Wrong time, wrong place
That’s one aspect, the other one is Ian Curtis and his personal struggle. Yes, the mechanical drum playing of Morris moves the whole record forward, Hook’s dirty bass is its backbone and Sumner’s gritty guitar play give it the right amount of energy but it are Curtis’ words that put everything into context. A young man at the age of 20, failing to find his place in this world. I really recommend Anton Corbijn’s 2007 movie Control to get a better picture of his eternal battle. The expectations of society clashed with his own artistic ambitions, his environment forced him into a role he was never ready for and his mental instability wasn’t helping at all. There was so much tragic surrounding him throughout his short artistic life. I sometimes wonder what would have happened to a person like Ian Curtis if he was born today? We only started talking about mental health issues and the struggle of young men but the cases of Frightened Rabbit’s Scott Hutchison or Chester Bennington show that we still got a long road ahead of us. And in 1979 it was simply impossible. It might sound cynical in the end but ‘Wrong time, wrong place’ sums up the tragedy of Ian Curtis pretty well. He was a funny and quite ironic bloke as well according to his bandmates. He would have liked that.

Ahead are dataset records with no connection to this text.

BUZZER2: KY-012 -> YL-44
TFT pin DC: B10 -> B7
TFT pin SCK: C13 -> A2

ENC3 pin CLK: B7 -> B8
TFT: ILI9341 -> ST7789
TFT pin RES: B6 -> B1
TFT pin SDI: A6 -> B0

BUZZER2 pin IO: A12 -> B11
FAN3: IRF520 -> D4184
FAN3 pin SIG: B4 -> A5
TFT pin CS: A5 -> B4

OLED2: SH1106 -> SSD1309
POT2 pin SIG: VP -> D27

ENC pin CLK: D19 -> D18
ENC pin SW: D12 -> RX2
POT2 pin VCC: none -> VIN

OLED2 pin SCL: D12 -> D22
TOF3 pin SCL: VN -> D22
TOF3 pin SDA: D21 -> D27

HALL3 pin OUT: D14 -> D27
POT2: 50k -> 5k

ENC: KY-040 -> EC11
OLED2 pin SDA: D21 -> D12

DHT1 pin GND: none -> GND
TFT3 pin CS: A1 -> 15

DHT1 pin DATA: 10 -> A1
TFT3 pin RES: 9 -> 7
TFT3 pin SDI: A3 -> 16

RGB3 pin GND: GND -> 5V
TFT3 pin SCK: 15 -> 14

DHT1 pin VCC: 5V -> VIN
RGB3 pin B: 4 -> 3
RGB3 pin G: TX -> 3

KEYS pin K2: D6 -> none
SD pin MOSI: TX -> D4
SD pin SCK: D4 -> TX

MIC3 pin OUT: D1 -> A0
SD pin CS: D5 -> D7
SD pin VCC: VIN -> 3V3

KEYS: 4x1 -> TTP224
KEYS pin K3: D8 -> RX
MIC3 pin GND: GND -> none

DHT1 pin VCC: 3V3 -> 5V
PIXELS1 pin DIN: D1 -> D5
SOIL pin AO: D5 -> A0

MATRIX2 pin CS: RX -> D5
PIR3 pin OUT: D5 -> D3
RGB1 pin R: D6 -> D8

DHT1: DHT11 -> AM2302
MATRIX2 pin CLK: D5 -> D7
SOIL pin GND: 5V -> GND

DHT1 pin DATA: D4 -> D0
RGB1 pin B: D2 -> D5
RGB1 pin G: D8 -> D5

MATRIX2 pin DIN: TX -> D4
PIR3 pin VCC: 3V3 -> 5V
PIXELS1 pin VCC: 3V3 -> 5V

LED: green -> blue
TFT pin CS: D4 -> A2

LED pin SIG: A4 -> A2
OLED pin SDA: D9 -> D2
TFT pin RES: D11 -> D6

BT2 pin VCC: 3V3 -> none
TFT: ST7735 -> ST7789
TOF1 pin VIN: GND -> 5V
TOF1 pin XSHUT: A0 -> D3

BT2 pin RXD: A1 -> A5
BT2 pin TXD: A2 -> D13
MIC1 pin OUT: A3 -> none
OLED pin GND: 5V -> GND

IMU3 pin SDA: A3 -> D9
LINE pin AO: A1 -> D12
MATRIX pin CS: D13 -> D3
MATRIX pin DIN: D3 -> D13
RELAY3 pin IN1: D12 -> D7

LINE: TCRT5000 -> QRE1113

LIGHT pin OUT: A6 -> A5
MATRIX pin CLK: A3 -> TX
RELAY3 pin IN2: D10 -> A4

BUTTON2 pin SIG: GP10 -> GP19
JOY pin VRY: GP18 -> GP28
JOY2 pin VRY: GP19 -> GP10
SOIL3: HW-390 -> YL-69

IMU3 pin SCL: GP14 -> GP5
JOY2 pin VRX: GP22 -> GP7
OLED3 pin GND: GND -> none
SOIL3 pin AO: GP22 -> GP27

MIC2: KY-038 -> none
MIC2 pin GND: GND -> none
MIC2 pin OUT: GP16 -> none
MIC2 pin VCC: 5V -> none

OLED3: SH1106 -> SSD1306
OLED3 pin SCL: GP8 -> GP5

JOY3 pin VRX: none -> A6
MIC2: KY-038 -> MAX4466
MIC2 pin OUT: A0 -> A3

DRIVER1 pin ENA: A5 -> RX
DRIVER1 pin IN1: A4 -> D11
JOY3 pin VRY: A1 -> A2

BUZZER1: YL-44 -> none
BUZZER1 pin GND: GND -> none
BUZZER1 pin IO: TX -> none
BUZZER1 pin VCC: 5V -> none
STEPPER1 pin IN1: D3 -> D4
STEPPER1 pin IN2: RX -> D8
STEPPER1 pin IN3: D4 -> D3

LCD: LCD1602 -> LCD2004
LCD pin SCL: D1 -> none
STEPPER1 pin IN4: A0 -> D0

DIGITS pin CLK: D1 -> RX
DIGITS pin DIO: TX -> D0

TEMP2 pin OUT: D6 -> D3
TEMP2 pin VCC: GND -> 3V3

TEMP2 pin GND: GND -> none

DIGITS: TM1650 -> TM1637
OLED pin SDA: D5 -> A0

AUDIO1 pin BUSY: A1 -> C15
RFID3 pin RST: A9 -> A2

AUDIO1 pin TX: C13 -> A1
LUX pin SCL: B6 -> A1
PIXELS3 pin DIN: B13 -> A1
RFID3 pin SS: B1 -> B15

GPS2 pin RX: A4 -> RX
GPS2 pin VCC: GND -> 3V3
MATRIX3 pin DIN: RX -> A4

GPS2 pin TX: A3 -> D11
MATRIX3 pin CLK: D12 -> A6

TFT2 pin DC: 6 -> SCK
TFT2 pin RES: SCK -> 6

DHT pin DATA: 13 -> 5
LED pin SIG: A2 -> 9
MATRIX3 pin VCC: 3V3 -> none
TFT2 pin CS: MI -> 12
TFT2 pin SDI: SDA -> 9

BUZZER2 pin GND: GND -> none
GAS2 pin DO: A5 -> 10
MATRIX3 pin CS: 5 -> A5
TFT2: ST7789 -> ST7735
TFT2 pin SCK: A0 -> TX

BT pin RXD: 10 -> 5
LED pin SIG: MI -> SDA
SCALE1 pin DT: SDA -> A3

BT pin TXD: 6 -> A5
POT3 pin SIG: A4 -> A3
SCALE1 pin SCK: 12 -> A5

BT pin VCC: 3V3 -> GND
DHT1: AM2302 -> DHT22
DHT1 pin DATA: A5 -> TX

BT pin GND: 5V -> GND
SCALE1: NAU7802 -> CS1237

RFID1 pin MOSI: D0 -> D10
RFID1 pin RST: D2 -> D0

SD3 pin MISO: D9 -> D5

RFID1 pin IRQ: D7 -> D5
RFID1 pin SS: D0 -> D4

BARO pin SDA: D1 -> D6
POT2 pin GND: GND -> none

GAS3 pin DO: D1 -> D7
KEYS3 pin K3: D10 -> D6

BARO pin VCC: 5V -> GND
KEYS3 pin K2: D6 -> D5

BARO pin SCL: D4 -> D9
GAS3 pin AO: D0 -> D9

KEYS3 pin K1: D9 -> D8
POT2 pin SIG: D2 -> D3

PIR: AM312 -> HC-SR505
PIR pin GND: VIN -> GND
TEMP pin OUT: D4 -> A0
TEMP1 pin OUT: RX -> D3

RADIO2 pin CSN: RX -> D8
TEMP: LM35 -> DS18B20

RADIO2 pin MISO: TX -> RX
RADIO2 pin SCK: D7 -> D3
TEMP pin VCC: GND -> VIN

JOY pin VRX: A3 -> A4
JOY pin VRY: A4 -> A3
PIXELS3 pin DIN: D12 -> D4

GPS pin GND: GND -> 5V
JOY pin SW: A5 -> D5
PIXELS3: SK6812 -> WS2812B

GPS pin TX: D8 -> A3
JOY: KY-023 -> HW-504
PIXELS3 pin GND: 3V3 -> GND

“Get weak all the time, may just pass the time,
Me in my own world, yeah you there beside”
[ from ‘I Remember Nothing’]
Iconic Mancunian producer Martin Hannett really understood how to bring out the coldness of the North and turned it into something truly unique. From the driving start of Disorder, to the atmospheric fade-in of Insight, from the angry guitar that breaks the tenderness of New Dawn Fades to the mechanical rhythm of She’s Lost Control – it’s music that feels like a foggy night in the concrete jungle, working overtime in the factory and way too many cigarettes in front of sticky pubs. Its glam rock without the glamour factor and Unknown Pleasures is one of the best records to transport that original notion of post-punk. Joy Division might not have been the first band of this new subgenre and while groups like Siouxsie and the Banshees and Wire might be more pioneering the unique production and aesthetic of Unknown Pleasures stood out and still does. Especially how Hannett managed to transport this sparse vibe onto the album still fascinates me. I think I read somewhere that the members originally didn’t like his take on their sound because it barely transported the band’s raw live energy back then. But by ignoring this and letting Hannett get away with it they created something truly timeless and outstanding, something that hasn’t lost its emotional value over the past forty years.
So, if you made it this far I really hope you’ll give it a spin and fall in love with this record. It’s a testament of disruption, despair and the attempt to find a channel for all the nonsense and if you give it a go it can result in truly a cathartic experience. It turned me into a believer and dedicated believer of post-punk years ago and every new spin I gave it is a reminder of that. Four decades after its release and the tragic death of Ian Curtis that occurred in May 1980 its sinister magic shines as bright as before, reaching from the past directly into the hear and now.